I think the opposite is correct. One of the biggest drivers of healthcare spending increases is, as you suggest in your opening paragraph, that the people making the decisions about healthcare (the people, with the advice of healthcare providers) are not the same as the ones paying most of the cost (the employers, insurance companies, or government). This skews the cost/benefit aspects of the decisions. (Socialized medicine deals with this in large part via rationing.)
But the bottom line is that people are not willing to accept limits on their healthcare, based on “actuarials and value” or anything else. Insurance companies have attempted to do this exact type of cost/benefit process, and what invariably happens is that they depicted as heartless bastards only out for the bottom line.
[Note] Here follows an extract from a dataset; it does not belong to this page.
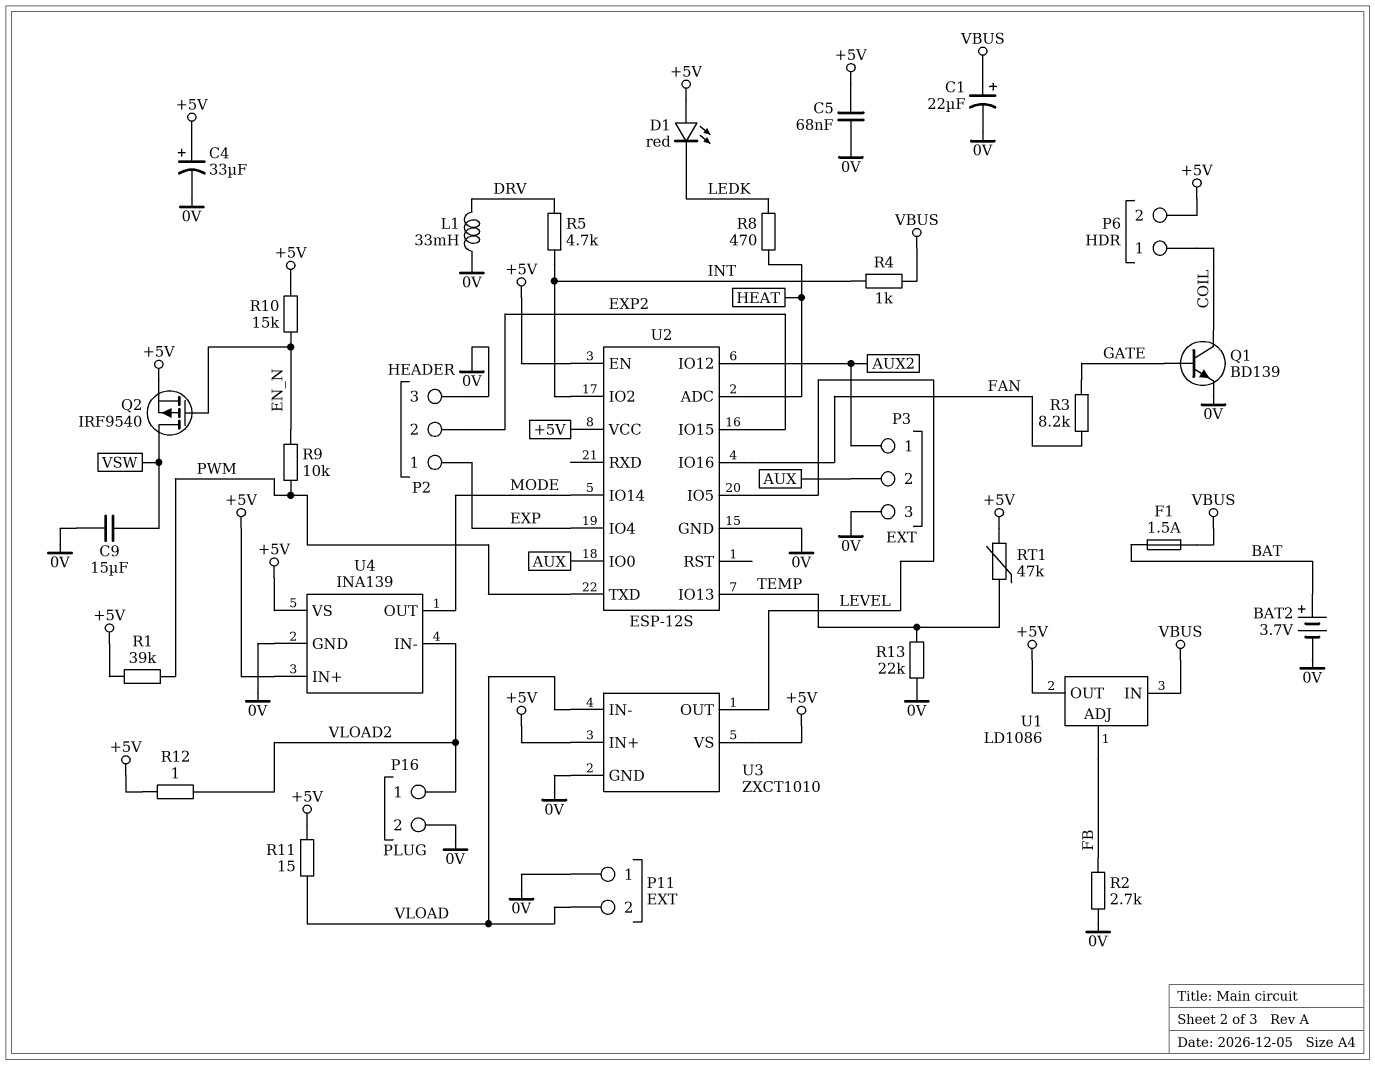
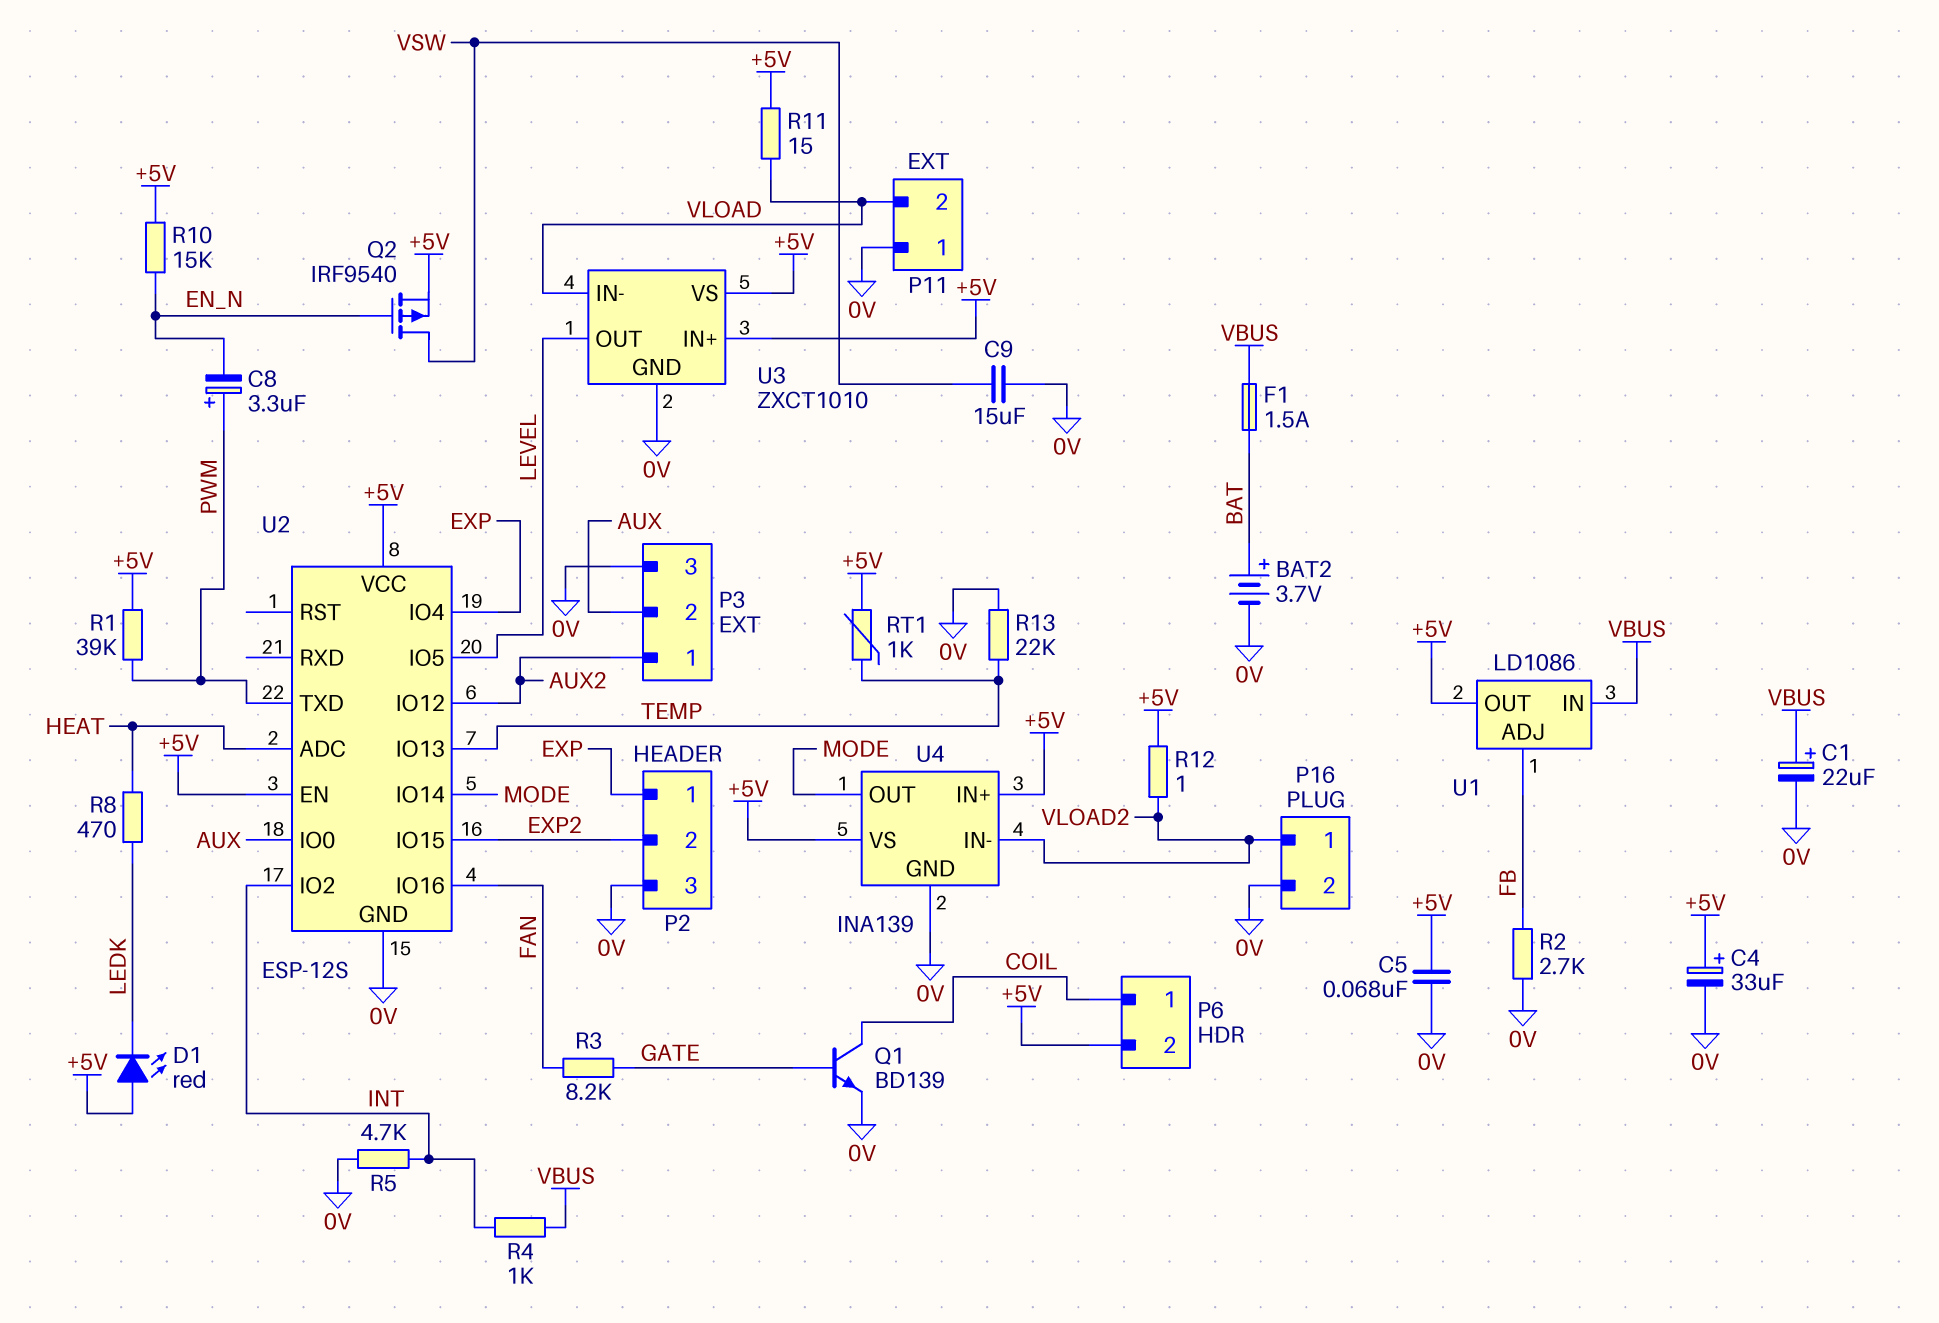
C8: none -> 3.3uF (plus PWM, minus EN_N)
L1: 33mH (0V, DRV) -> none
R5: 4.7k (DRV, INT) -> 4.7k (0V, INT)
R9: 10k (EN_N, PWM) -> none
RT1: 47k (+5V, TEMP) -> 1k (+5V, TEMP)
If these companies do something along the same lines, they won’t be considered attractive employers - to the contrary, they will be depicted as abusive employers, making billions in profits and denying their employees necessary coverage (along with inevitable media stories about so-and-so who was denied coverage for some procedure or other and suffered enormously as a result, and so on).
I’m curious as to what they’re up to (I have a professional interest, as a health care actuary) but my initial thought is skepticism as to whether these companies can accomplish anything that the big insurance companies - with their armies of actuaries, underwriters, and health care experts - can’t do. (It’s very possible that all they’ll end up doing is just creating their own captive insurance company, with perhaps minor differences from other companies - in which case the other insurers can lose market share but the overall market is unaffected.)